Märkte / Emerging Markets

Chinas Industrie schwächelt

Die zweitgrösste Volkswirtschaft der Welt spürt die Folgen des Handelsstreits mit den USA. Die Industrieproduktion bleibt im Oktober hinter den Prognosen zurück.

(Reuters) Chinas Industrieproduktion ist im Oktober deutlich langsamer gewachsen als erwartet. Die schwache globale und inländische Nachfrage aufgrund des andauernden Handelsstreits der USA mit China lastet auf der zweitgrössten Volkswirtschaft der Welt. Die Produktion stieg im Oktober im Vergleich zum Vorjahr um 4,7%, wie am Donnerstag veröffentlichte Daten des nationalen Statistikbüros zeigen. Damit werden die Analysten-Erwartungen von 5,4% aus einer Reuters-Umfrage verpasst.

Die amtlichen Daten zeigten auch, dass die Anlageinvestitionen – ein wichtiger Motor für das Wirtschaftswachstum – von Januar bis Oktober um 5,2% zulegten, gegenüber einem erwarteten Wachstum von 5,4%. Das Wachstum von Januar bis Oktober ist das niedrigste seit Beginn der Reuters-Aufzeichnungen im Jahr 1996.

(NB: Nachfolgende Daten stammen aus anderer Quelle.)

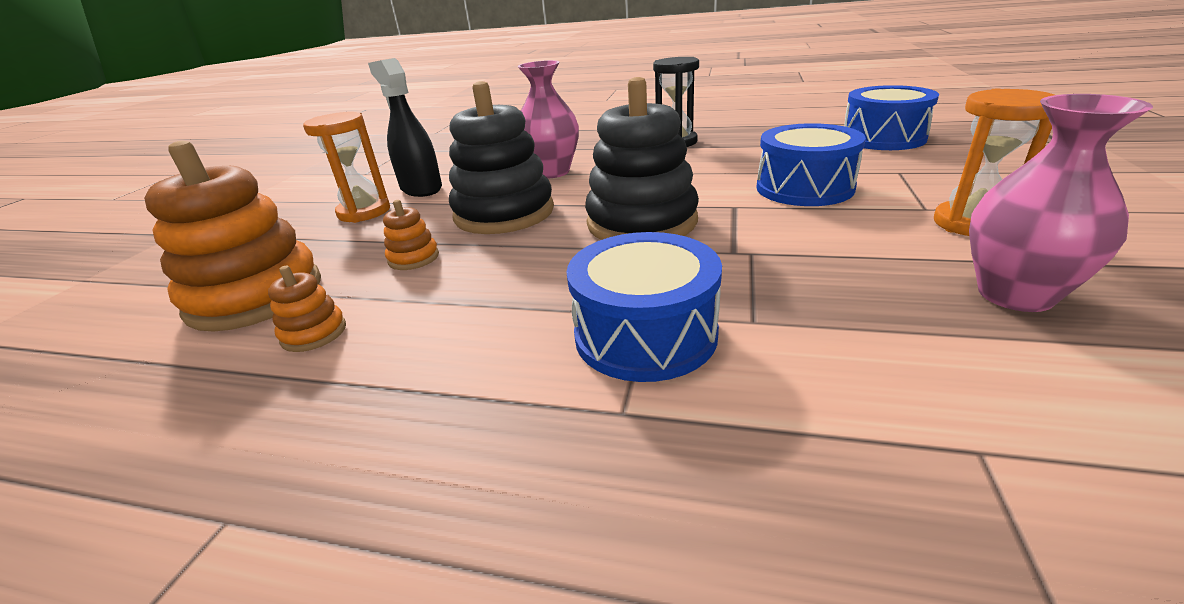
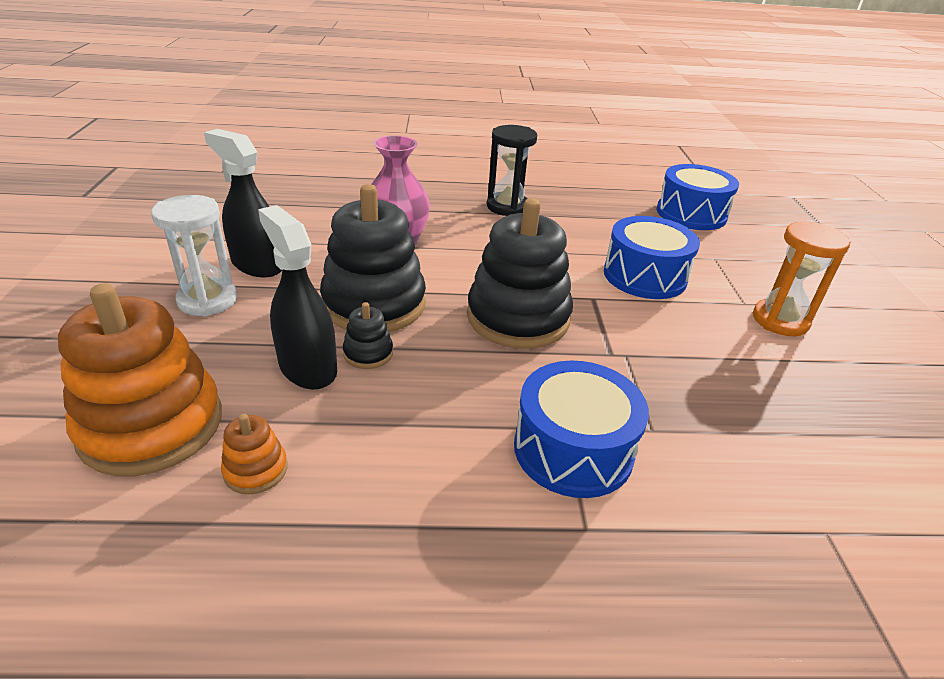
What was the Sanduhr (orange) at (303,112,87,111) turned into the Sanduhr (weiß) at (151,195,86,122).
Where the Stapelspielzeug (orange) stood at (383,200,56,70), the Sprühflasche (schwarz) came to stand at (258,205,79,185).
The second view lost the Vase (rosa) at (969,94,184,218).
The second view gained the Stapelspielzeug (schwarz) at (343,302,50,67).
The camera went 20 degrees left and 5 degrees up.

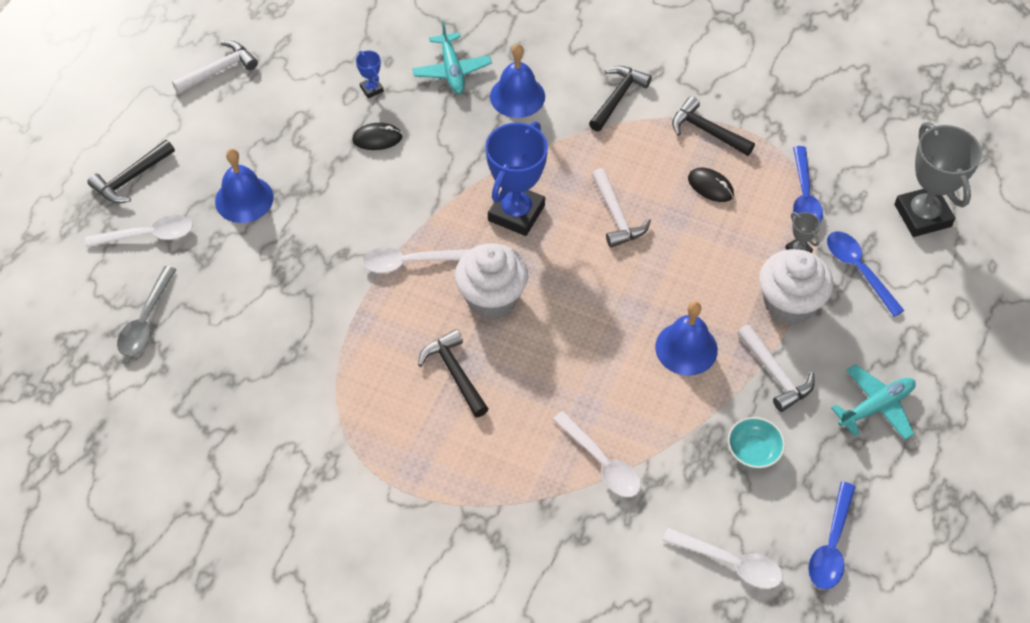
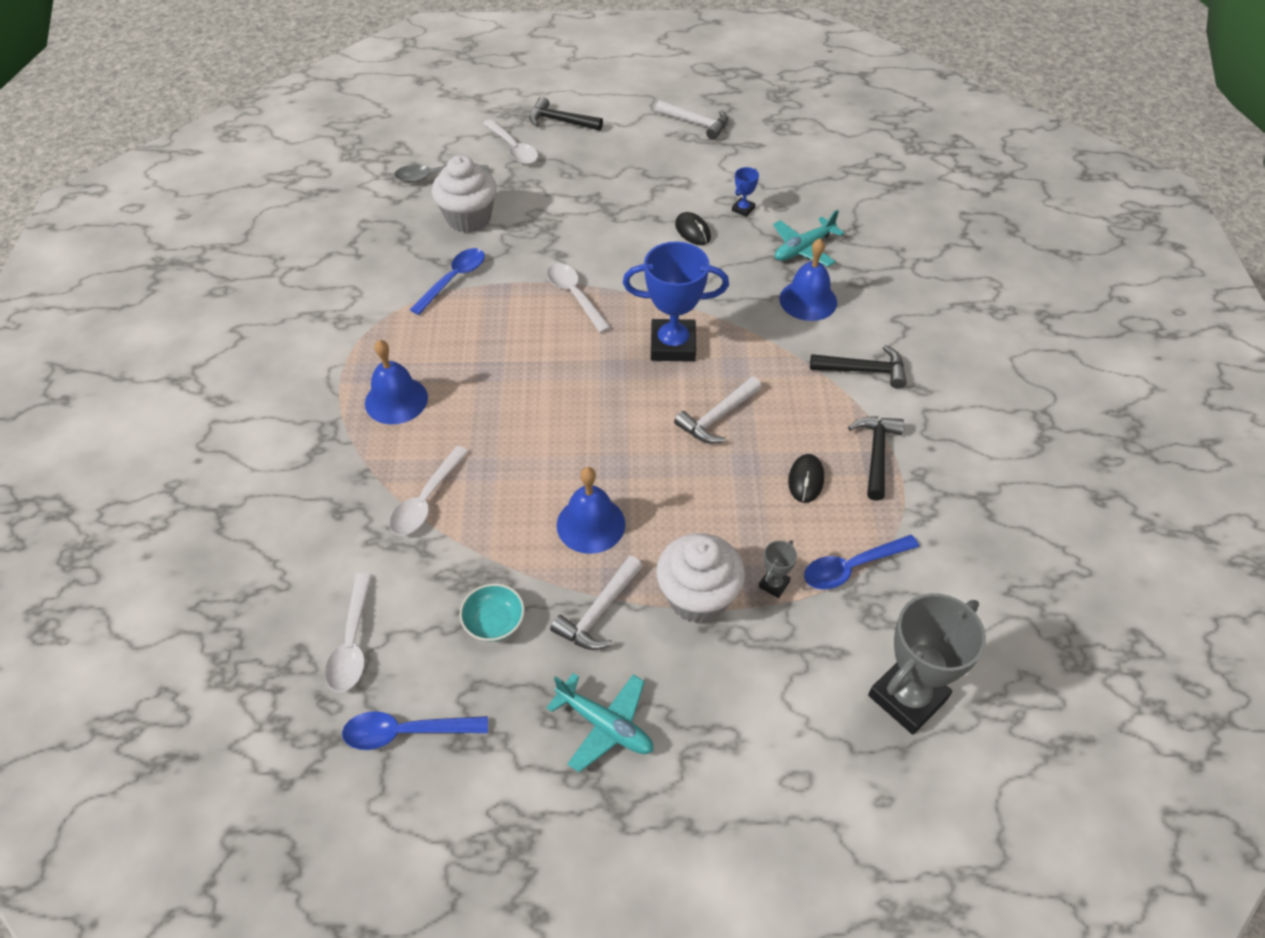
The Glocke (blau) ended up elsewhere, having gone from (215,149,59,74) to (365,340,63,84).
The second view lost the Hammer (schwarz) at (418,329,71,88).
The Muffin (weiß) ended up elsewhere, having gone from (455,243,73,76) to (432,155,65,78).
The Löffel (blau) ended up elsewhere, having gone from (827,231,78,86) to (409,248,76,67).
The camera went 65 degrees right and 5 degrees down.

Die Einzelhandelsumsätze stiegen im Oktober im Jahresvergleich um 7,2%, verfehlten das erwartete Wachstum von 7,9% jedoch. Die Verbraucher wurden in den letzten Monaten von höheren Lebensmittelpreisen getroffen. Gleichzeitig hielten sie sich mit grösseren Investitionen zurück: Die Autoverkäufe gingen im Oktober den 16. Monat in Folge zurück.